Onlie Ong was born in Taiwan, he migrated to New Zealand in 1991. After he migrated to New Zealand and he took up ceramic sculpture - work that won me awards over the ensuing years, including the Portage Ceramic Awards (New Zealand) and the Gold Coast Art Awards (Australia). He has also participated in international competitions including the World Ceramic Biennale in South Korea and the International Asia-Pacific Ceramics Invitational Exhibition in Taiwan.
In 2008, a wrist injury shifted my focus to paintings. Most of my painting subjects are landscape and objects.
My art is not a pursuit of a real image, but rather what that image represents.
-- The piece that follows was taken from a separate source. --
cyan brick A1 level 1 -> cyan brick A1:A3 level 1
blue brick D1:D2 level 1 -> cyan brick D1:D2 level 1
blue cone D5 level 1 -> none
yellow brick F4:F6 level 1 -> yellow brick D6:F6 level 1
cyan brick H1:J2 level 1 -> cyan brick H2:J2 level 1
The objects and the scenery I create are merely tools to communicate a particular concept in my mind or to evoke a particular emotional response.
At first glance, the misplaced objects and contradictions in my paintings may seem puzzling but their purpose is to exhibit my emotional and spiritual state at the time of painting. In a way, these paintings represent my life, as they reflect on me:
Trees are not just trees per se - they can be seen as a person or persons alone.
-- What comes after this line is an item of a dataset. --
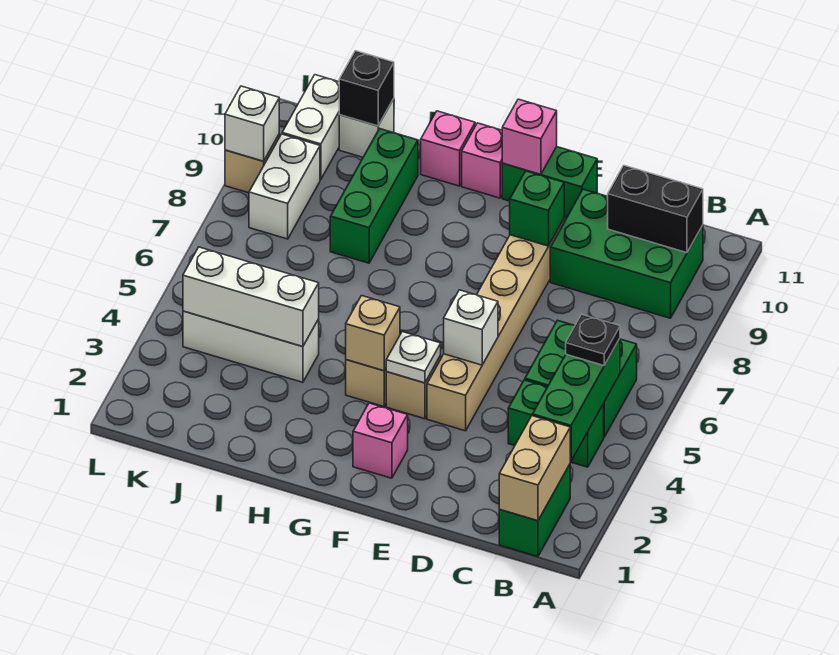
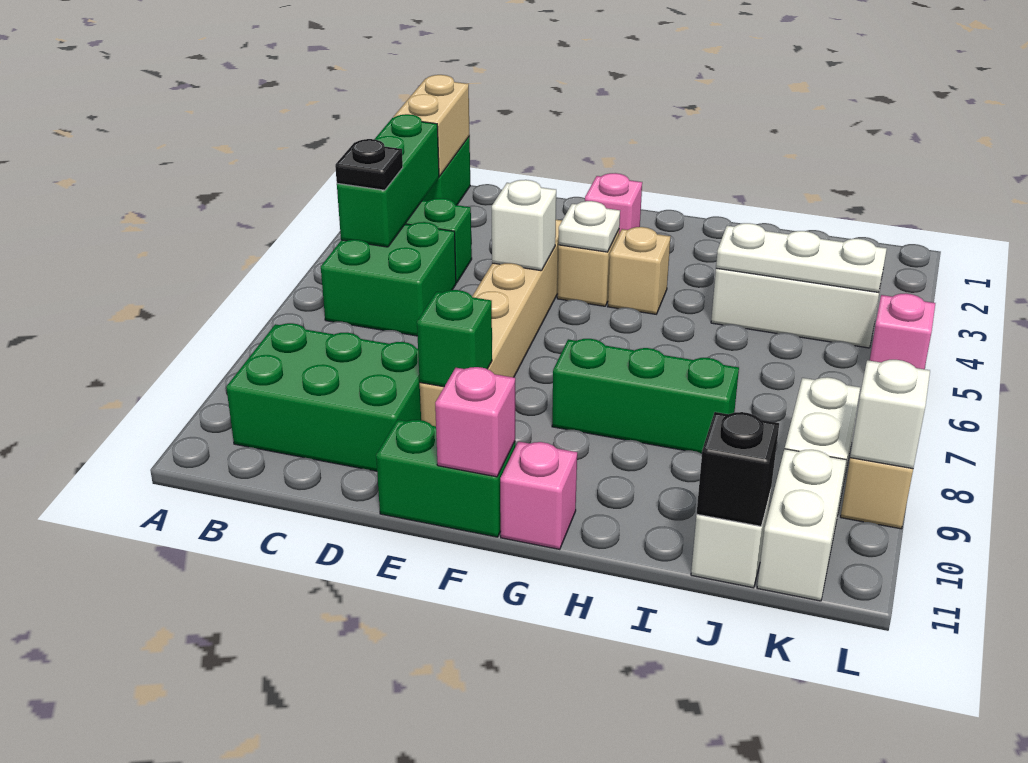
black brick B10:C10 level 2 -> none
tan brick G4 level 2 -> none
pink brick H11 level 1 -> pink brick L5 level 1
white brick I4:K4 level 2 -> white plate I4:K4 level 2
green brick I8:I10 level 1 -> green brick G8:I8 level 1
A mountain is not a mountain necessary - it represents something strong, persistent but silent.
The concept of humans being inseparable from nature in a more abstract sense, is a common theme that runs through my paintings.
Oriental artistic thought personalised the landscape, thinking that "landscape painting" is a reflection of the artist's personality.
The clouds, fog, dead trees, huts, bridges, and running water in the landscape paintings are all totems responding to the artist's ideas, which may be freedom, loneliness, strength, and humbleness.
So when we look at a landscape painting, it’s not only the visual pleasure we perceived but also a discovery of the psychological exploration.
This is my view of landscape painting, and I also use this method to depict the landscape of New Zealand.